Given that the close relationship between PANoptosis and innate immune, and chemotherapeutic agents, identification of a novel biomarker based on PANoptosis to select ideal HCC patients for ICI therapy and sorafenib treatment has good feasibility, which can aid in the execution of individualized treatment and improve the outcome of HCC patients. To predict the overall survival (OS) of HCC patients and explore whether the efficacy of ICI and sorafenib therapy can be forecasted by PANoptosis-related molecules, we construct a prognostic signature made up of three PANoptosis-related genes using LASSO and Cox regression.

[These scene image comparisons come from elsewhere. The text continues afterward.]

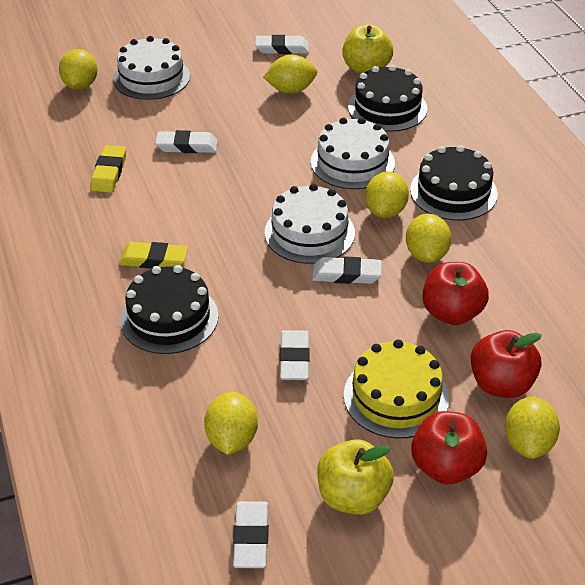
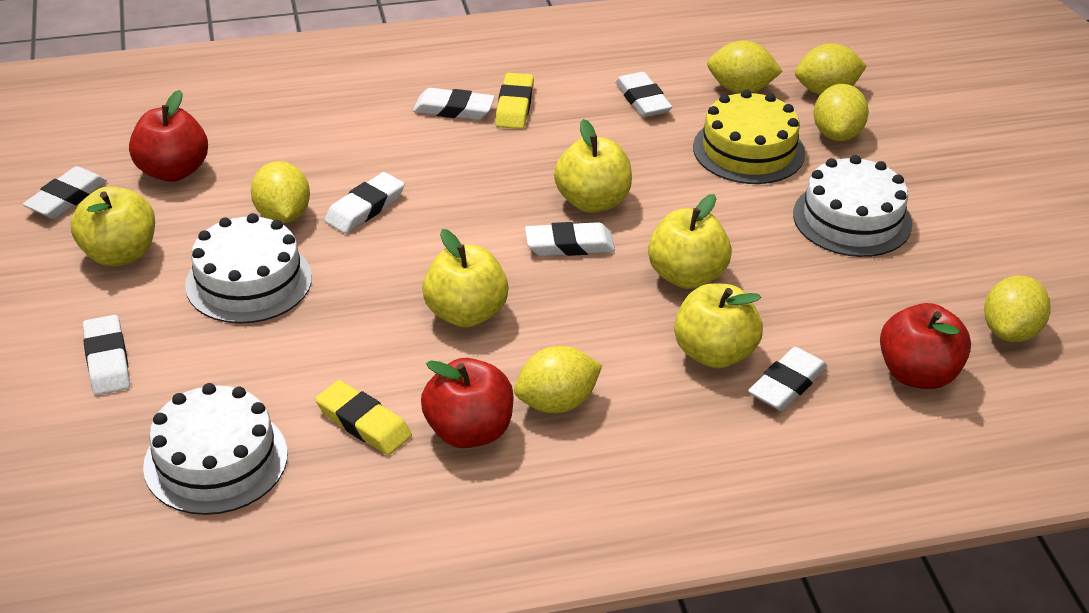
black cake: 3 -> 0
white eraser: 5 -> 7
yellow apple: 2 -> 5

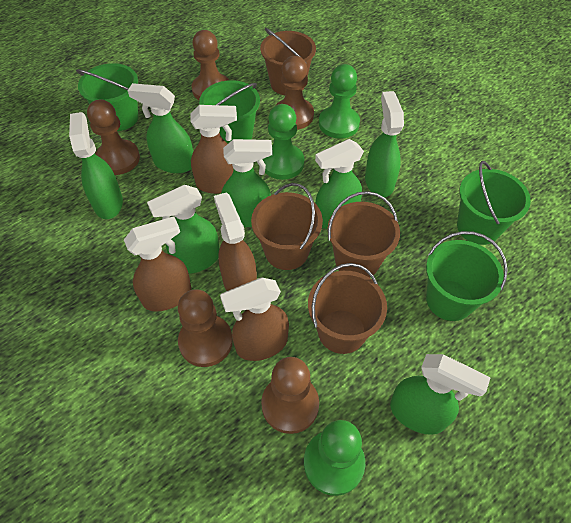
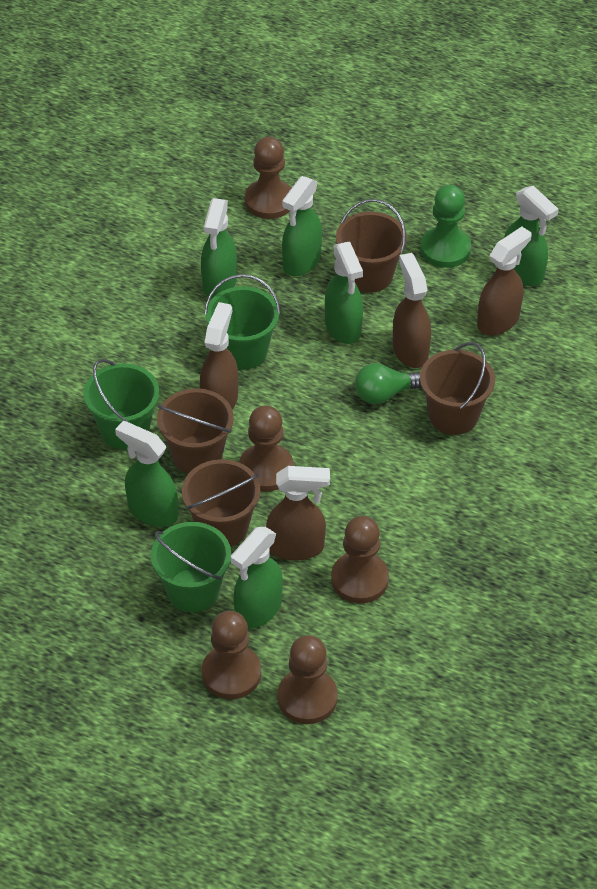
green bucket: 4 -> 3
green light bulb: 0 -> 1
green pawn: 3 -> 1
green spray bottle: 7 -> 6

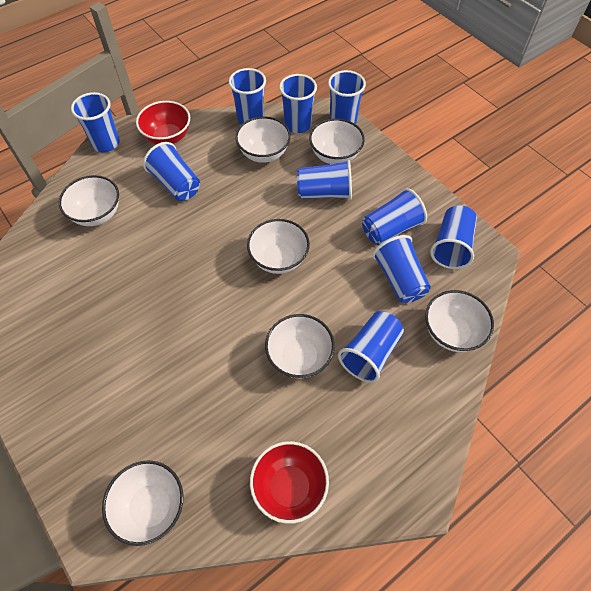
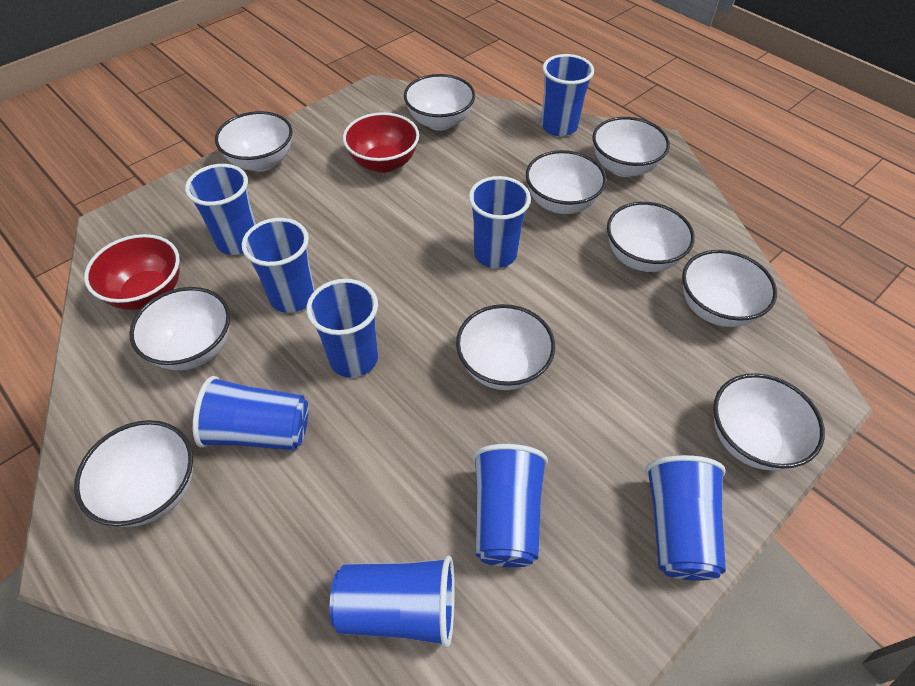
blue cup: 10 -> 9
white bowl: 7 -> 10

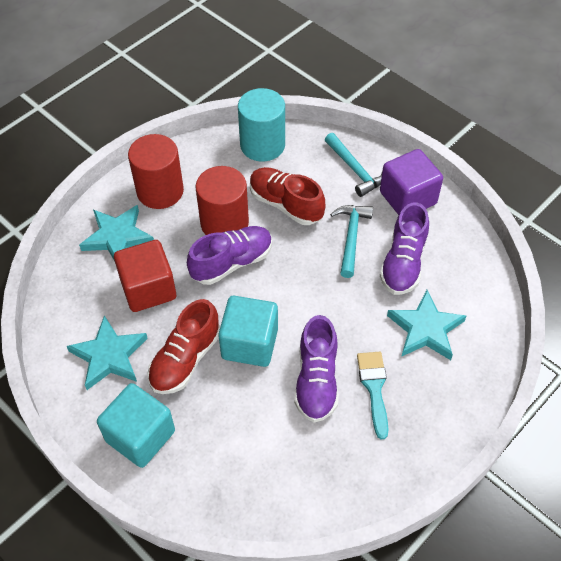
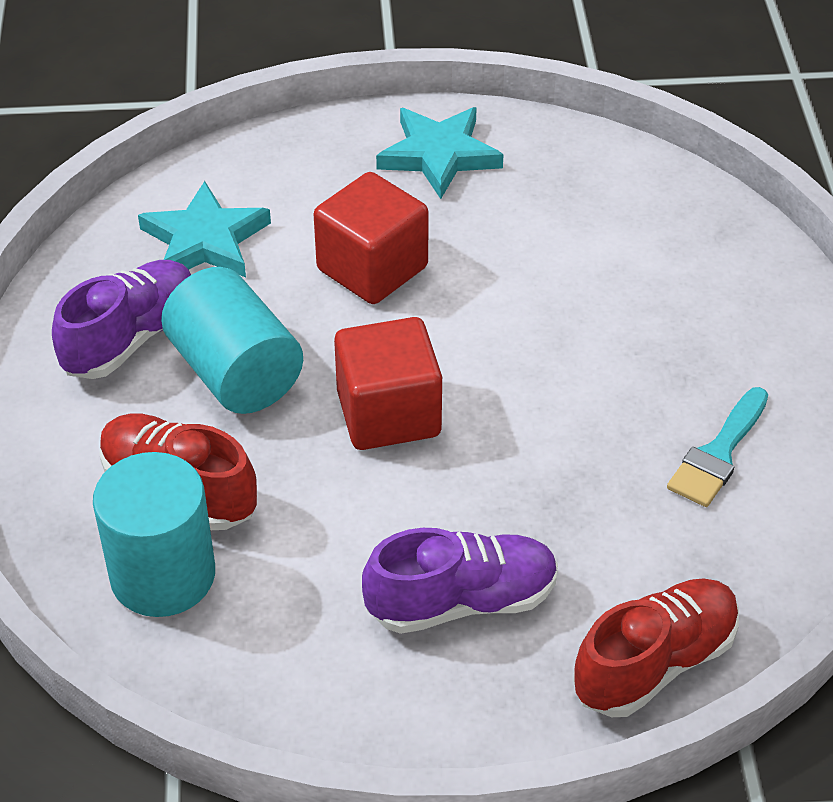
purple cube: 1 -> 0
purple shoe: 3 -> 2
red cube: 1 -> 2
red cylinder: 2 -> 0
turquoise cube: 2 -> 0
turquoise cylinder: 1 -> 2
turquoise hammer: 2 -> 0
turquoise star: 3 -> 2

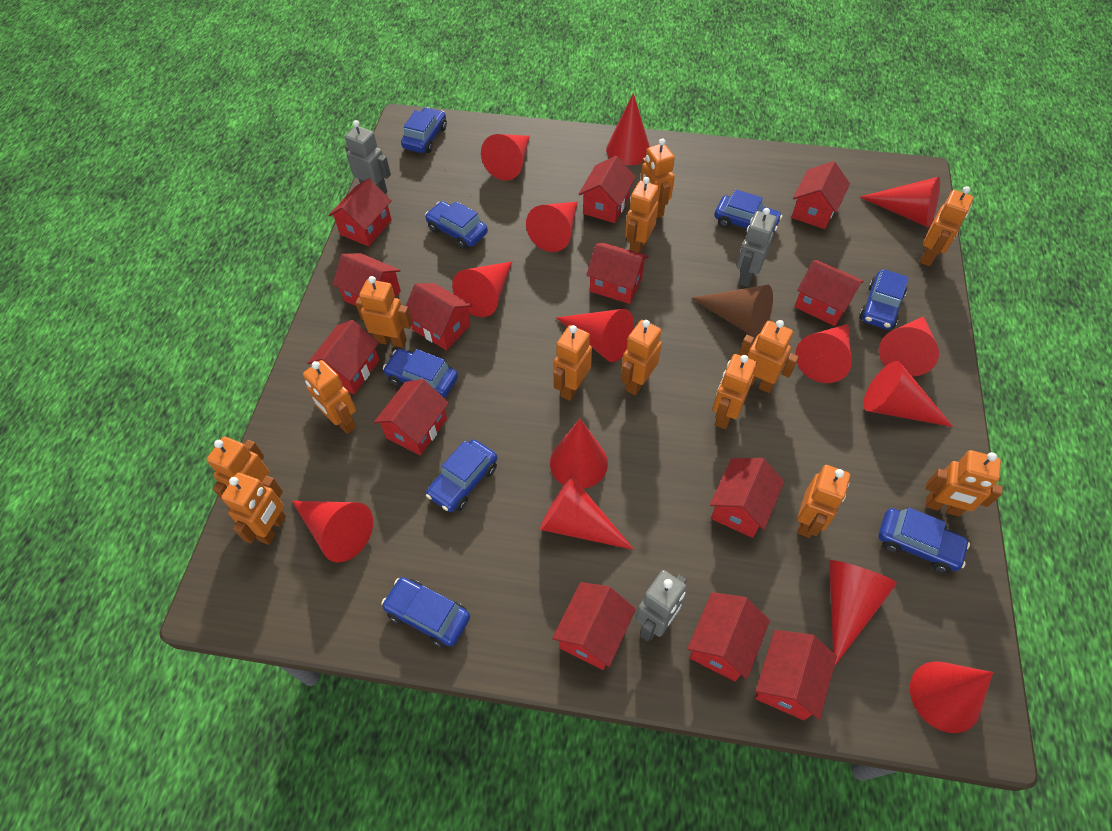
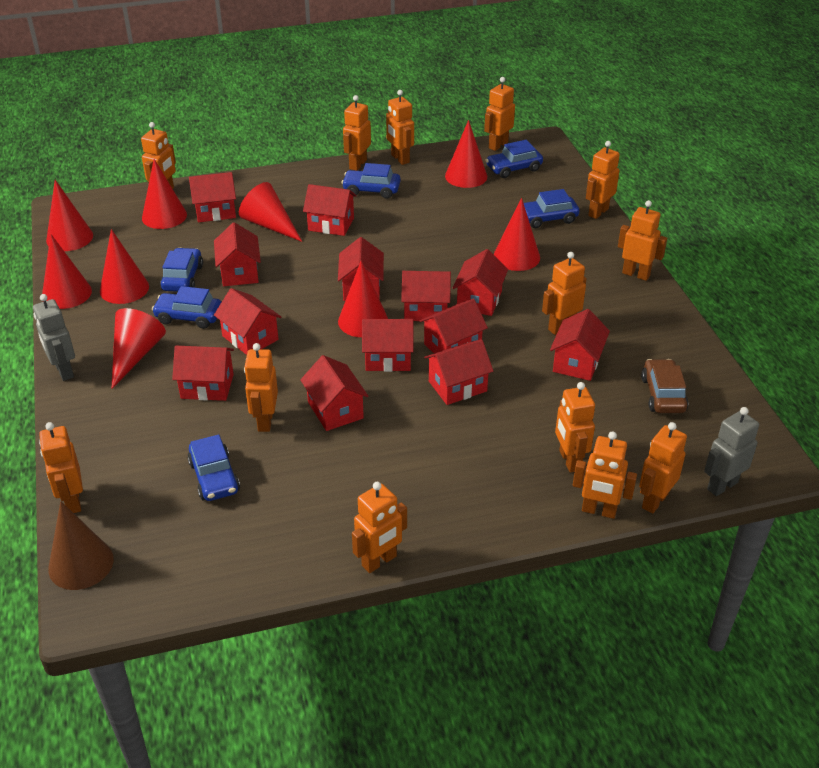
blue car: 8 -> 6
brown car: 0 -> 1
grey robot: 3 -> 2
red cone: 14 -> 9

The cohorts of ICI therapy, transcatheter arterial chemoembolization (TACE), and sorafenib treatment were utilized to evaluate the predictive value of this signature for ICI, TACE, and sorafenib therapy in HCC.

2. Materials and Methods

2.1. Data Retrieval

The mRNA data and corresponding clinical information of 50 normal liver tissues and 374 HCC specimens were downloaded from TCGA database. To ensure the accuracy of our study, we performed external validation in which we retrieved the transcript and clinical information of 243 HCC specimens from ICGC Data Portal and 221 HCC samples from the GEO database (GSE14520). 26 PANoptosis-related genes were extracted from the previous articles which were shown in Supplementary Table S1 [5, 6].

2.2. Consensus Clustering Analysis Based on DEGs

To investigate the connections between differentially expressed PANoptosis-related genes and hepatocellular carcinoma subtypes, consensus clustering analysis was carried out with the “ConsensusClusterPlus” R package. Principal component analysis (PCA) was implemented by the “stats” R package, and K-M analysis was employed to compare the OS among different clusters. Differentially expressed genes (DEGs) among clusters were identified through the “limma” package. To explore the functional differences between the two clusters, we adopted Gene Set Enrichment Analysis (GSEA) to analyze.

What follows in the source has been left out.